To get to this point, we learned three crucial lessons from LGBT activists: We had to build a movement. We couldn’t be afraid to challenge our friends in power. And we had to give our cause a human face.
LGBT advocates showed us that the way to build power is by leveraging your competitive advantage. If money and votes are the currency of politics, their strength was in the former. Snarkily referred to by donors and beneficiaries alike as the “Gay ATM,” LGBT contributors gave generously to political candidates and won themselves a seat at the table.
Our strength lies in the other form of political currency: voters. After the devastating defeat of the McCain-Kennedy immigration reform bill in 2007, we made it our top priority to mobilize new Latino voters, who see immigration reform as a defining issue. . . .

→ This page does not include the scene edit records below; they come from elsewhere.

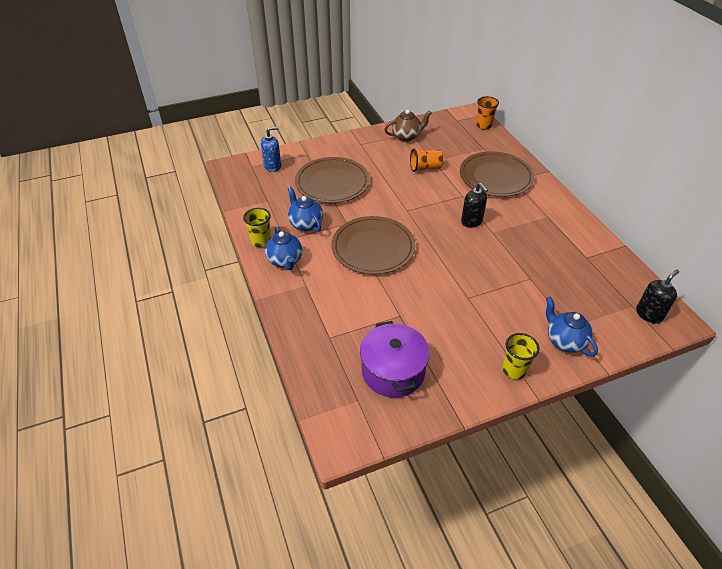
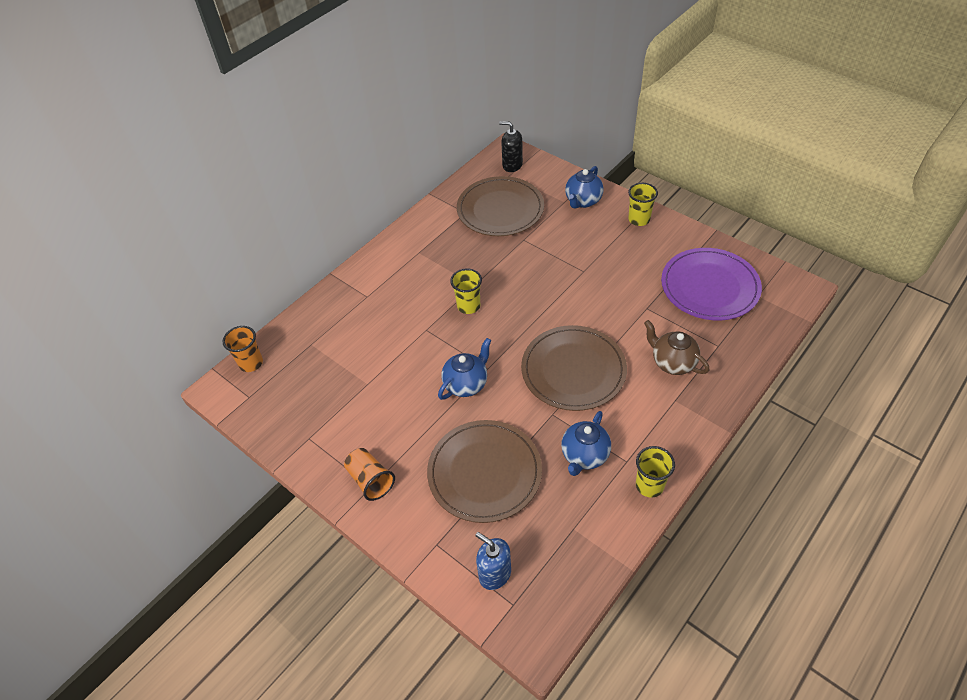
camera: 115 degrees left, 5 degrees up
(285, 261) = (659, 439): blue teapot -> blue teapot (466, 384)
(393, 371) = (709, 287): purple pot -> purple plate
(406, 136) = (322, 438): brown teapot -> brown teapot (672, 363)
(425, 168) = (389, 386): orange cup -> orange cup (370, 480)
(471, 221) = (468, 306): black soap dispenser -> yellow cup
(495, 177) = (369, 313): brown plate -> brown plate (500, 209)

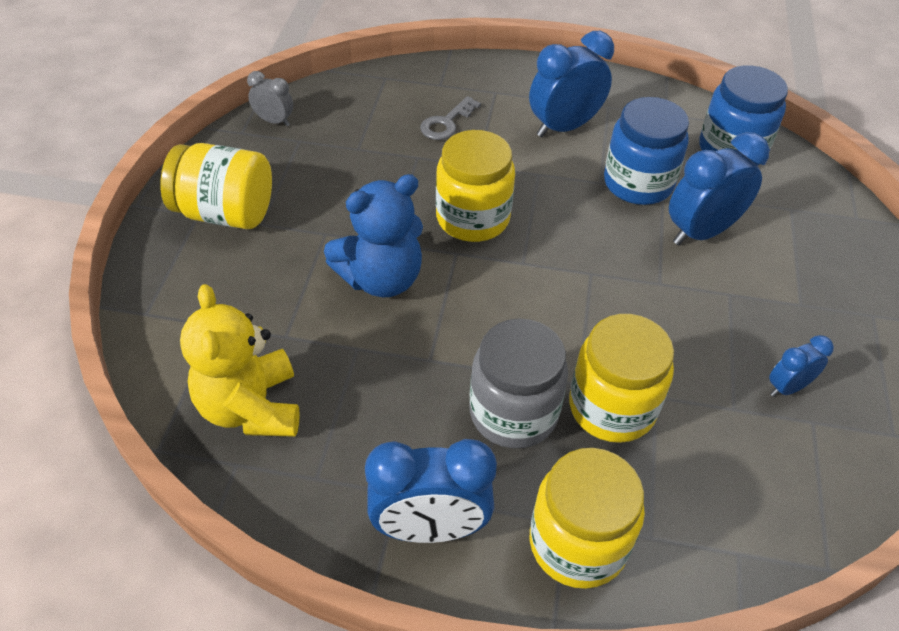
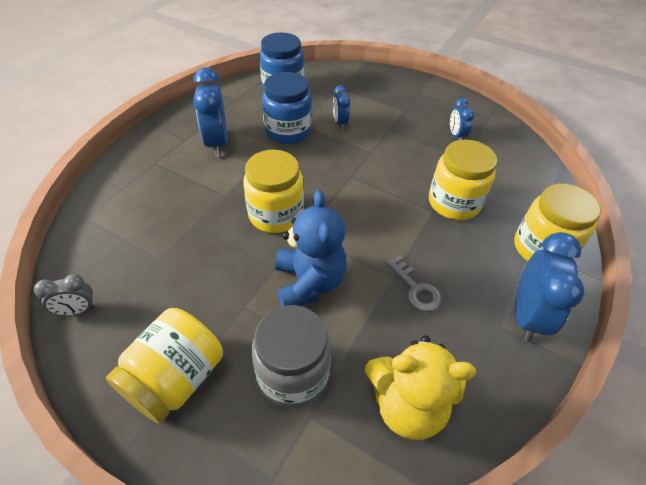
camera: 70 degrees left, 0 degrees up
(274, 121) = (77, 310): grey clock -> grey clock turned 150 degrees counterclockwise
(446, 123) = (168, 198): grey key -> grey key (415, 288)
(513, 413) = (448, 247): grey jar -> grey jar (293, 374)
(701, 232) = (340, 123): blue clock -> blue clock, size x0.54

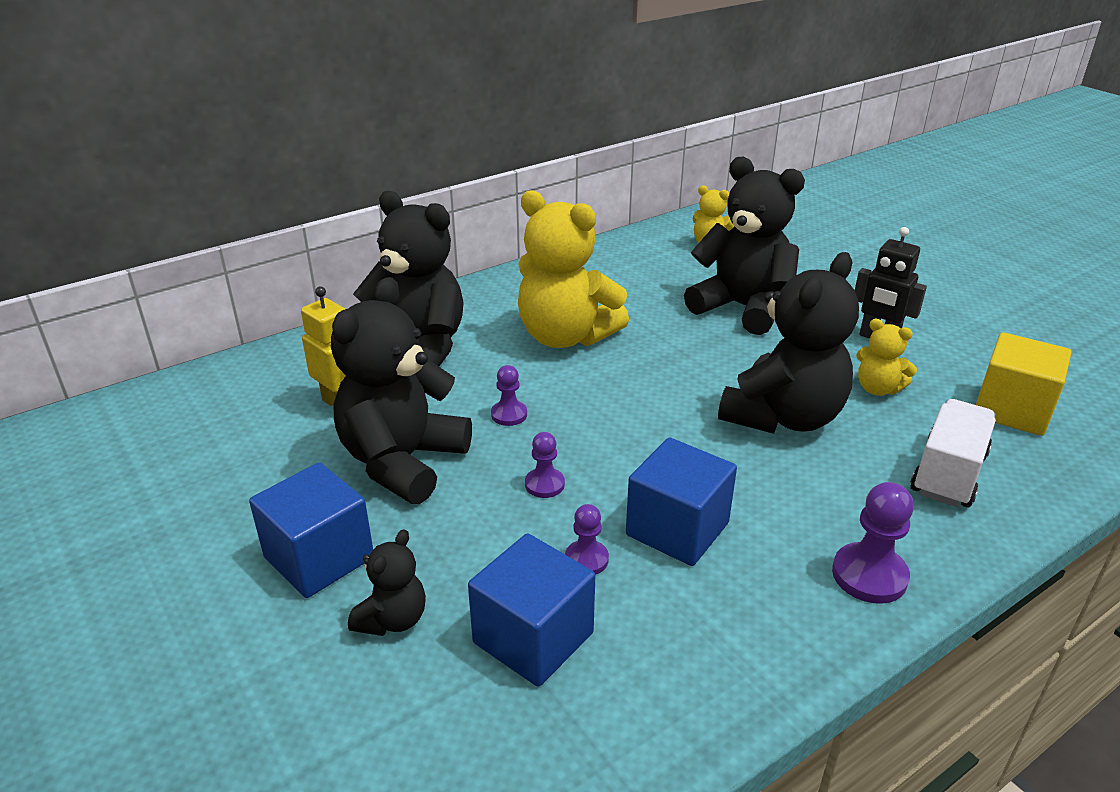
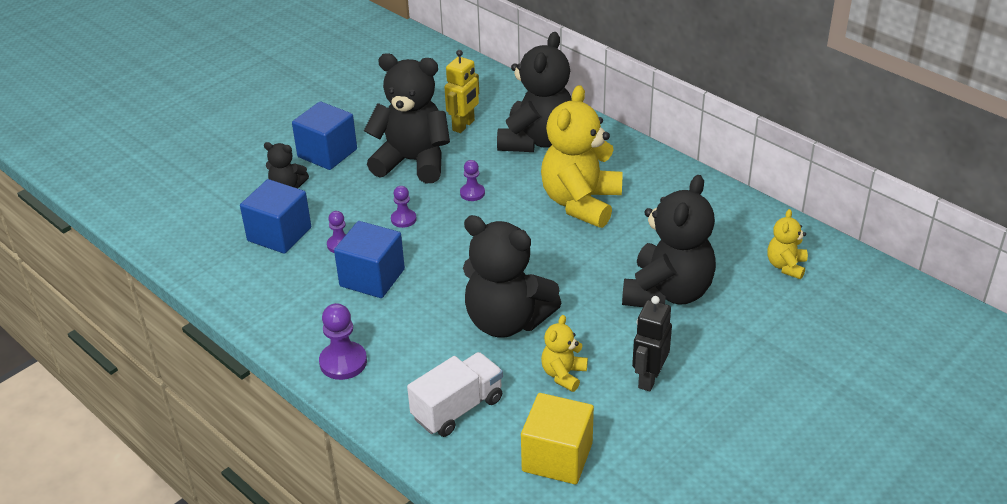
camera: 80 degrees right, 5 degrees up
(948, 474) = (457, 408): white truck -> white truck turned 60 degrees counterclockwise

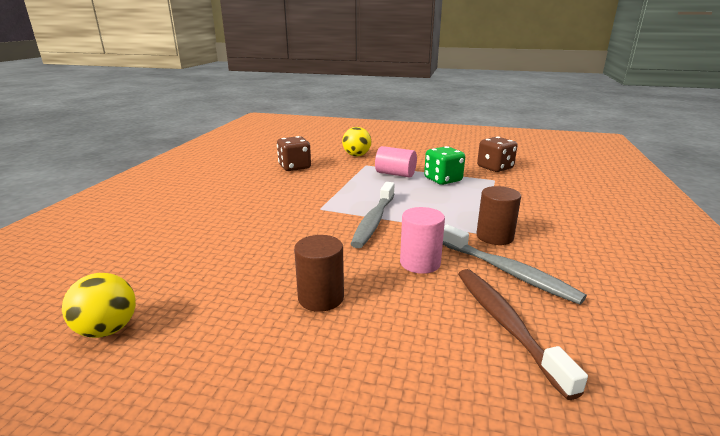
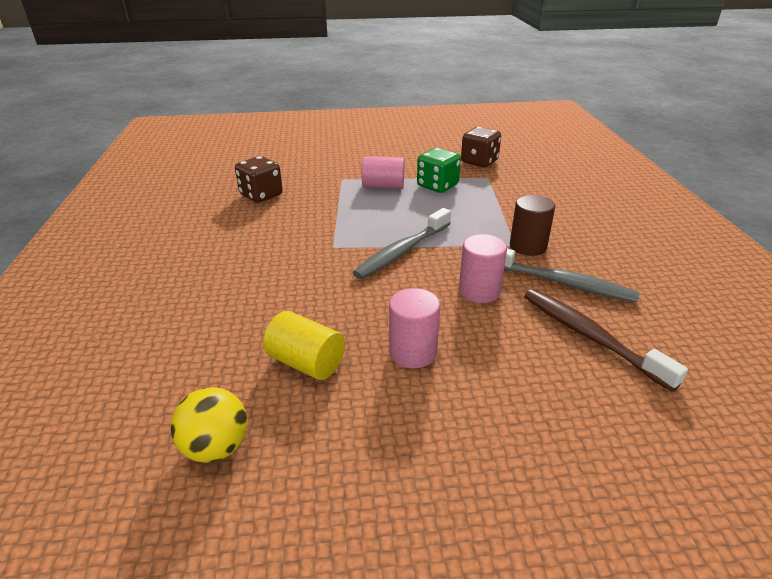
camera: 20 degrees left, 10 degrees up
(228, 285) = (306, 362): none -> yellow cylinder
(321, 298) = (413, 352): brown cylinder -> pink cylinder
(356, 155) = (322, 167): yellow ball -> none
(374, 221) = (402, 251): grey toothbrush -> grey toothbrush turned 45 degrees clockwise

We learned something else from the LGBT community. Early in Obama’s first term, when most progressives were swooning about the new president and the new era his election had ushered in, LGBT activists had a different take. Dismissing the Washington-insider notion that access means influence, they made it clear that they were not going to go along to get along. Led by bloggers such as John Aravosis, Joe Sudbay and Pam Spaulding, the LGBT community developed an outside strategy that openly challenged the White House.
Their first battle was over the president’s defense of DOMA. They were confrontational and fearless. LGBT advocates then upped the pressure on the White House and Congress to move on the repeal of “don’t ask, don’t tell.” Unwilling to accept the line that “we’d like to help you, but those Republicans just won’t let us,” gay activists mobilized donors, got arrested at the White House, demanded action and ultimately succeeded in repealing the military policy.
On immigration, most of Obama’s first term offered encouraging reform rhetoric, but not a lot of progress on policy. While the speeches were inspiring and the early meetings friendly, advocates like me had to face facts: We weren’t getting anywhere. In fact, the Department of Homeland Security was ramping up deportations to record levels. We strongly suspected that then-White House Chief of Staff Rahm Emanuel, who had famously called immigration a third-rail issue for Democrats in 2007, was saying much the same to the president.
And so, again, we applied a lesson from the LGBT activists. We even came up with a new rallying cry: “It’s time to go all LGBT on their a–.” I used it around the office and in meetings with colleagues. I meant, quite simply, that it was time to be confrontational. . . .
The final lesson our movement learned from the LGBT community may have been the most important. Gays and lesbians have created a monumental shift in American culture. They did it, first and foremost, by coming out to family and friends. They did it by infusing popular culture with popular characters, from Ellen to Will to Mitch and Cam. They did it by being brave and loud, out and proud.
We had nothing of the sort. To most Americans, undocumented immigrants were unknown and invisible. To some, they represented a menace. But then, just a few years ago, Dreamers — who take their name from the Dream Act, which would create a path to citizenship for young people who go to college or serve in the military — started to come out as “undocumented and unafraid.” They risked arrest, detention and deportation to fight for their freedom, their futures and their families. They became the heart of the movement, and their courage opened millions of minds. In 2010, four brave Dreamers walked 1,500 miles from Miami to Washington. In 2011, Pulitzer Prize-winning journalist Jose Antonio Vargascame out as an undocumented immigrant in the New York Times Magazine.
Suddenly, the human faces and personal stories so sorely missing in our debate broke through as never before.
Christians have mustered votes, but they (we) haven’t pressured the politicians they elected to follow through for them, as the gay and immigration activists have done. And Christians have not managed to project a human face. That, perhaps, takes suffering, which can lead to compassion. They may happen later.